Reasons for Decision
[1] Following the appellant’s submissions, the court dismissed the appeal for reasons to follow. These are those reasons.
[2] The respondents Ms. Kagan and Ms. Baksh worked at the appellant law firm between 2012 and 2013. The appellant alleges that, after Ms. Kagan resigned from the law firm, the respondents wrongfully solicited its clients. The appellant commenced this action in 2013. After the registrar dismissed the action for delay on February 22, 2018, the appellant successfully moved before Associate Judge Josefo to set aside the dismissal and reinstate its action.
[3] The respondents successfully appealed the associate judge’s order to the Superior Court, and the appellant appeals to this court.
[4] The appellant raises two principal and related grounds of appeal.
[5] The heart of the appeal is the argument that the motion judge erred in setting aside the associate judge’s order to reinstate the action by interpreting the applicable factors from Reid v.

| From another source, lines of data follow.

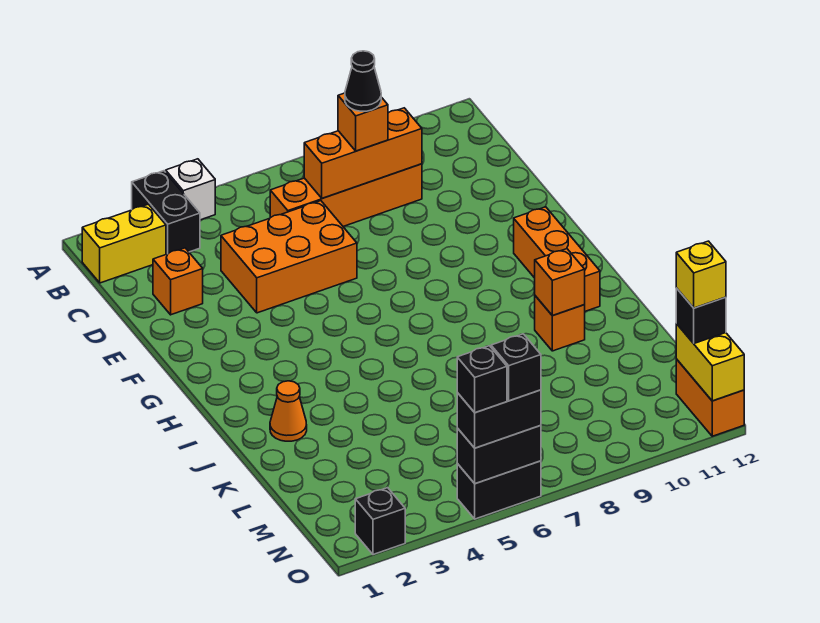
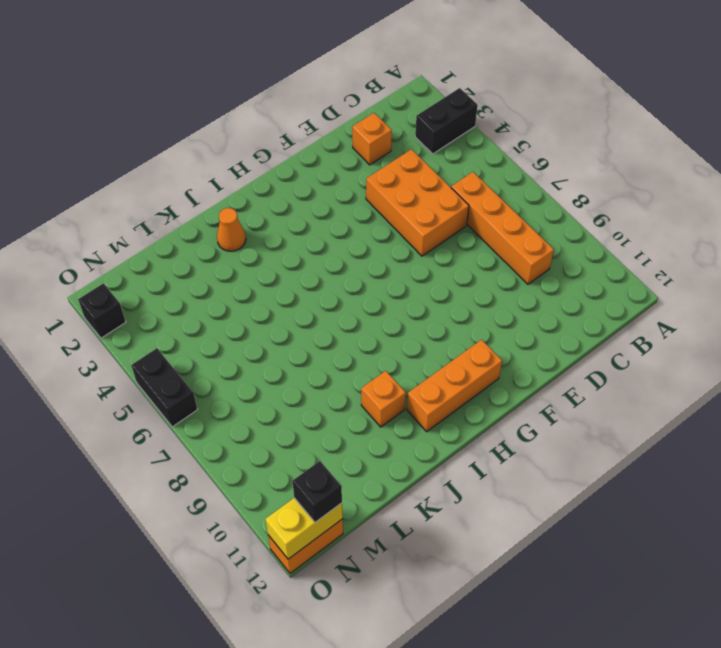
none -> white brick A4 level 1
none -> yellow brick B1:B2 level 1
none -> orange brick C7:C9 level 2

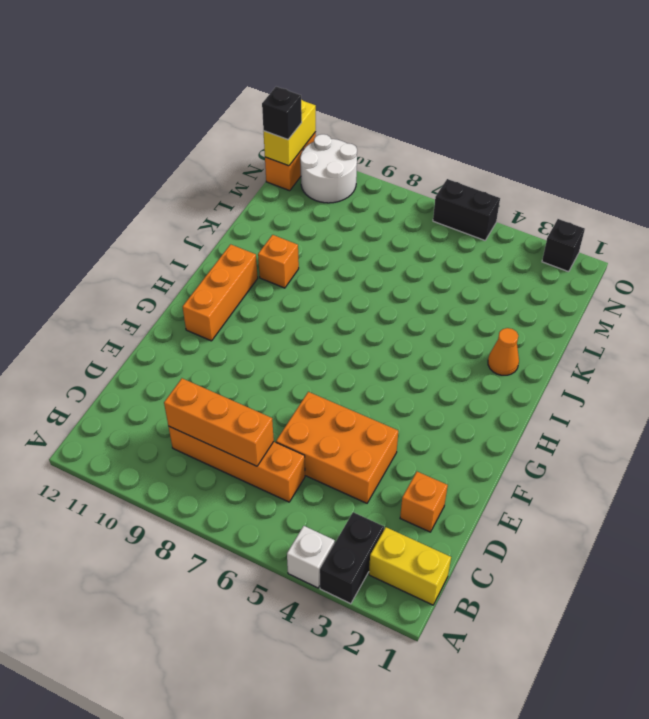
white round brick N10:O11 level 1 -> none
none -> orange brick J10 level 2
none -> black brick O5:O6 level 2
none -> orange brick C8 level 3

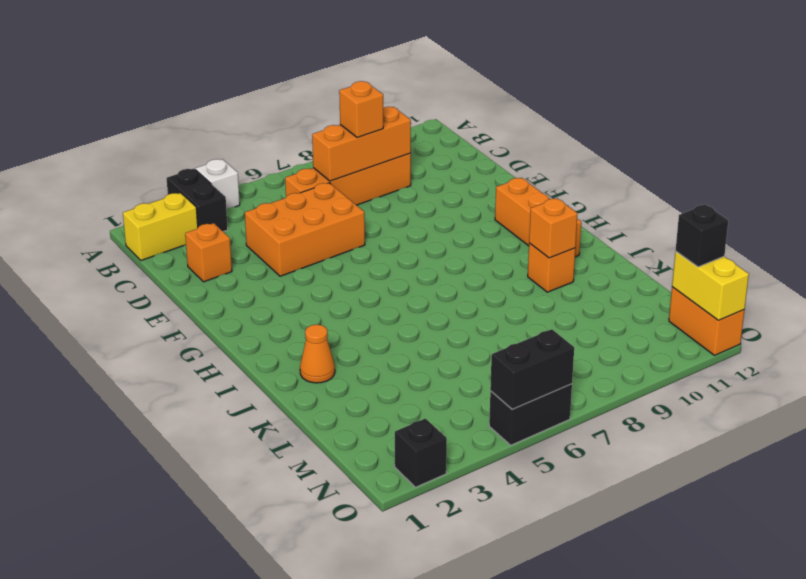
none -> black brick O5:O6 level 3
none -> black cone C8 level 4
none -> yellow brick N12 level 4

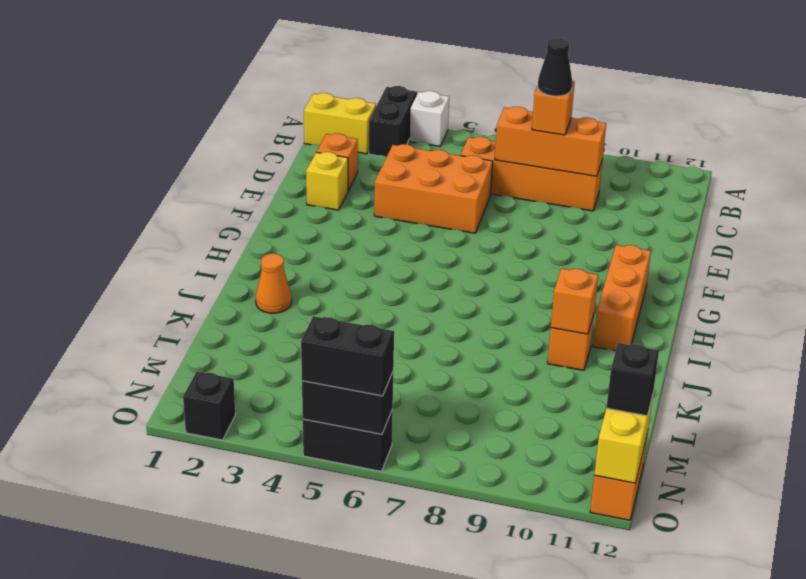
yellow brick E2 level 1 -> yellow brick N12 level 4
none -> black brick O5 level 4
none -> black brick O6 level 4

Dow Corning Corp. (2002), 48 C.P.C. (5th) 93 (Ont. S.C.), for reinstating an action dismissed for delay rigidly, rather than considering each factor as part of an overall contextual approach intended to take into account the court’s preference that actions be determined on their merits.
[6] We disagree. The motion judge correctly found that, while the associate judge cited the Reid test, his approach to its interpretation significantly distorted the test itself. The motion judge emphasized that the periods of delay must not be treated in isolation from another, but rather as a whole. The associate judge erred in failing to take this approach.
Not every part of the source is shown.